Hello all, What do you use to protect your cast iron equipment and tools. Reason I ask, Is I live in NJ, 25min from Jersey Shore (Not sure if that matters) 
But I'm having a hard time protecting my Table Saw from Surface Rust over a an extended amount of time. Say a week.
I just finished my first full can of T9. I also applied multiple coats of Johnson's Paste Wax. Even Rustoleum's Rust Inhibitor in a desperate attempt. 
Some of the reasons I think this rust is forming is the garage where the TS is located has no air movement, and is muggy. Ive added a Dry Lock moisture remover and installed a Grizzly Air Filter but only run it when I'm working. 
I could be touching the table with my fingers (And usually I'm dripping with sweat) 
So maybe I'm not wiping it down as well as I could be, or wiping it off as well as I think... for that matter.
With winter coming I'd like to protect my "Gumare" as best as possible. She'll still see action, just not as frequent.
I figured I'd try a product like 
Top Cote
Dri Cote
Empire Tool 6D
Top Saver
But wanted your feed back first. 
Anyone else running into similar nuisances..

And any recommendations for cleaning out the saw dust from the trunnions, Blade assembly, ect...
I'm doing what I can with an air compressor using a air dryer. I used Marine Grease in the Trunnions and Gear Worms trying to maintain it, which attracted the saw dust like flies to Shissh lol 
So something to spray on and wipe off which will clean protect and lube would be a dream come true!!


Thank You all, 
Your my go to guy's...& gals so thank you again.


----------



## kp91 (Sep 10, 2004)

DynaGlide Dry Lube Spray Buy Seperately or by the Case

http://www.magnate.net/index.cfm?event=showProductGroup&theID=225



dyna glide can be purchased from a lot of different sources, it's a great dry film lubricant for trunions, etc. Order it from Magnate.net and pick up a handful of great bits to make the shipping worthwhile

I've had good luck with the boesheild t9 in virginia's humidity, and the johnsons paste wax works great on my scrollsaw table. I've got to reapply it regularly because I'm running my hands across it all the time, but it does work.

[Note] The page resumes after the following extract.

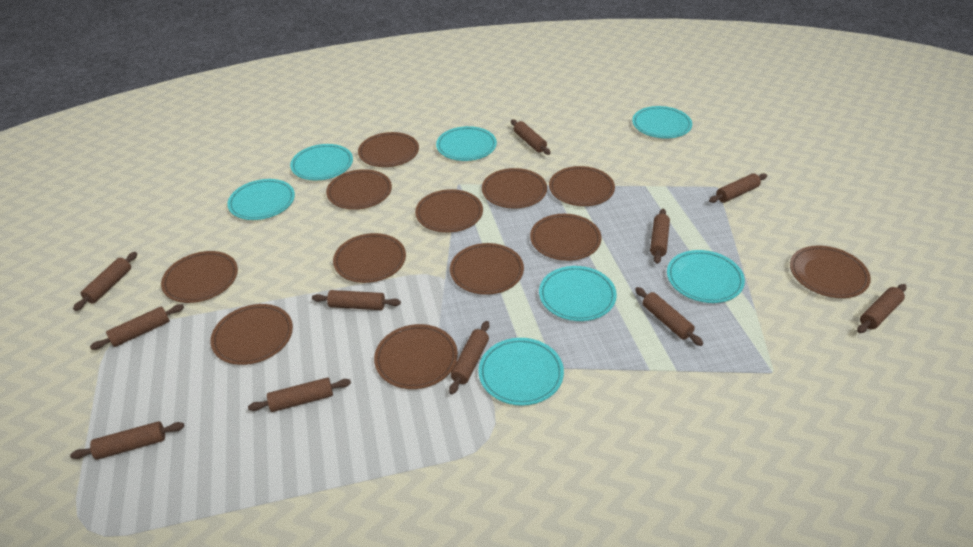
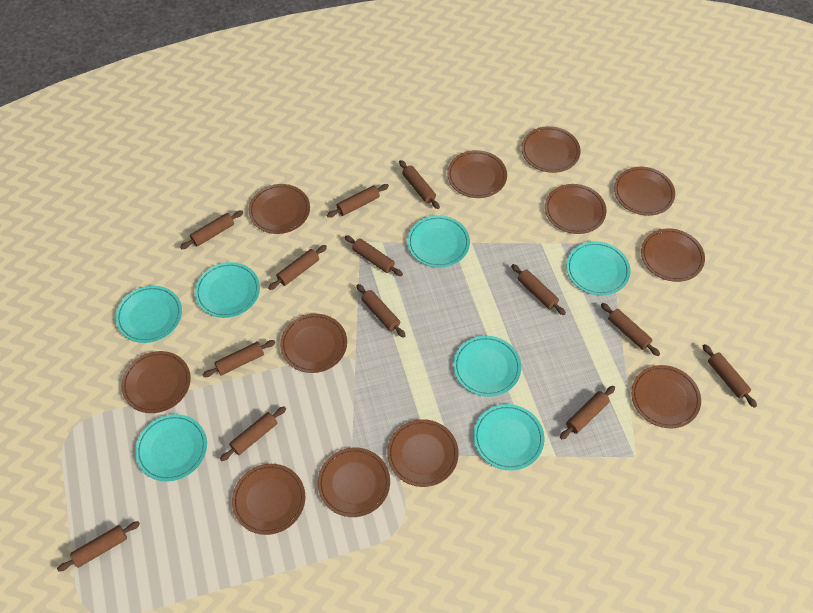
brown rolling pin: 11 -> 13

I don't know how much more humid it is in your neck of the woods, sorry you're not having good results with it.


----------



## GulfcoastGuy (Feb 27, 2012)

As my handle implies I live on the gulfcoast, east Mobile Bay area, so it's humid here, too. On top of that we challenge Seattle, WA for the most rainfall for a US city, so it's damp most of the time. The only cast iron top I have is on my band saw. I didn't attend to it as well as I should have in the beginning and rust began to set in. I removed it with my RO palm sander, a green scotch bright pad, and simple green. After that I topped it with nothing more than good ol' Johnson's. That was several weeks ago and so far so good. You seem to be taking a more aggressive approach so I'm a little at odds as to why you have the problems you're seeing. You may have more salt in the air than we do or there may be some thing in your sweat or skin oils that is at issue. Try gloves and wiping down the surface well after each use and see if that helps.

Good luck.
GCG


----------



## Wildwood (Aug 14, 2010)

Just for what its worth, I use a cut-to-size piece of MDF to cover my thickness planer bed when not in use, and it certainly extends the time between treatments - also on my surface planer. (I'm about half a mile from the sea, without too much humidity, so possibly this won't work as well in more severe conditions.)


----------



## PRDarnell (Mar 21, 2012)

I've used Dri-Cote and Top Cote with good results but I don't live near salt water or in an area that has high humidity more often than not. Winters here are actually too dry! Wood checks easily and finishes dry out! Kvetch, kvetch, kvetch.


----------



## randyruth (Feb 20, 2012)

*My Approach*

I live in SE Oklahoma and the humidity is high but no salt. When I know that I am going to leave my shop for a week or two; I spray on a coat of T9, smooth it out with a Scotch Brite so I don't remove very much. I then put a piece of hardboard over it and then cover it with a old sheet (for dust). When I start to use it again on a regular basis, I wipe the T-9 with a clean rag and use the tool. 
I don't know how big your shop is but you may have to get a dehumidifier and leave it on when you are not there.
I also use graphite on the moving parts. It doesn't attract the saw dust as fast.
Regardless of all the above, I still fight rust on a regular basis. Sometimes it seems that I do more maintenance than woodworking.


----------



## DaninVan (Jan 1, 2012)

Anthony; You mentioned that the air in your shop "has no air movement". I'm guessing that has a lot to do with it. Can you crack a window open a bit, and leave a fan running gently? 
I fight salt air here as well (about 800' from the tide line) but thank G*d, the temps pretty moderate (Pacific Northwest). Night temp dropped to 8C. last night and that's when the problem _really_ kicks in. The difference between day and night temp means the air is supersaturated at night, and the moisture will condense on _any_ cold surface...not to mention _ everything outside_. There's so much dew it's like it rains every night.


----------



## RRC (Nov 22, 2009)

I really like a product called CRC 3-36. Rust inhibitor and slight lubricant.


----------



## 57759 (Apr 8, 2011)

If I were having the rust problems like being discussed I might just be tempted to reach for a can of light gray floor and porch enamel etc. for a cheep fix. A coat of paste wax after it was well cured might be in order too. After all, paint has worked fairly well on ships for many years to prevent rust.


----------



## MAFoElffen (Jun 8, 2012)

Patrick made a comparison. But he truly has higher humidity (hands down). We only get 52 days a year without rain and a lot of those 52 are still overcast or foggy. He gets sun and I am jealous!!! We both have a lot of slat in the air.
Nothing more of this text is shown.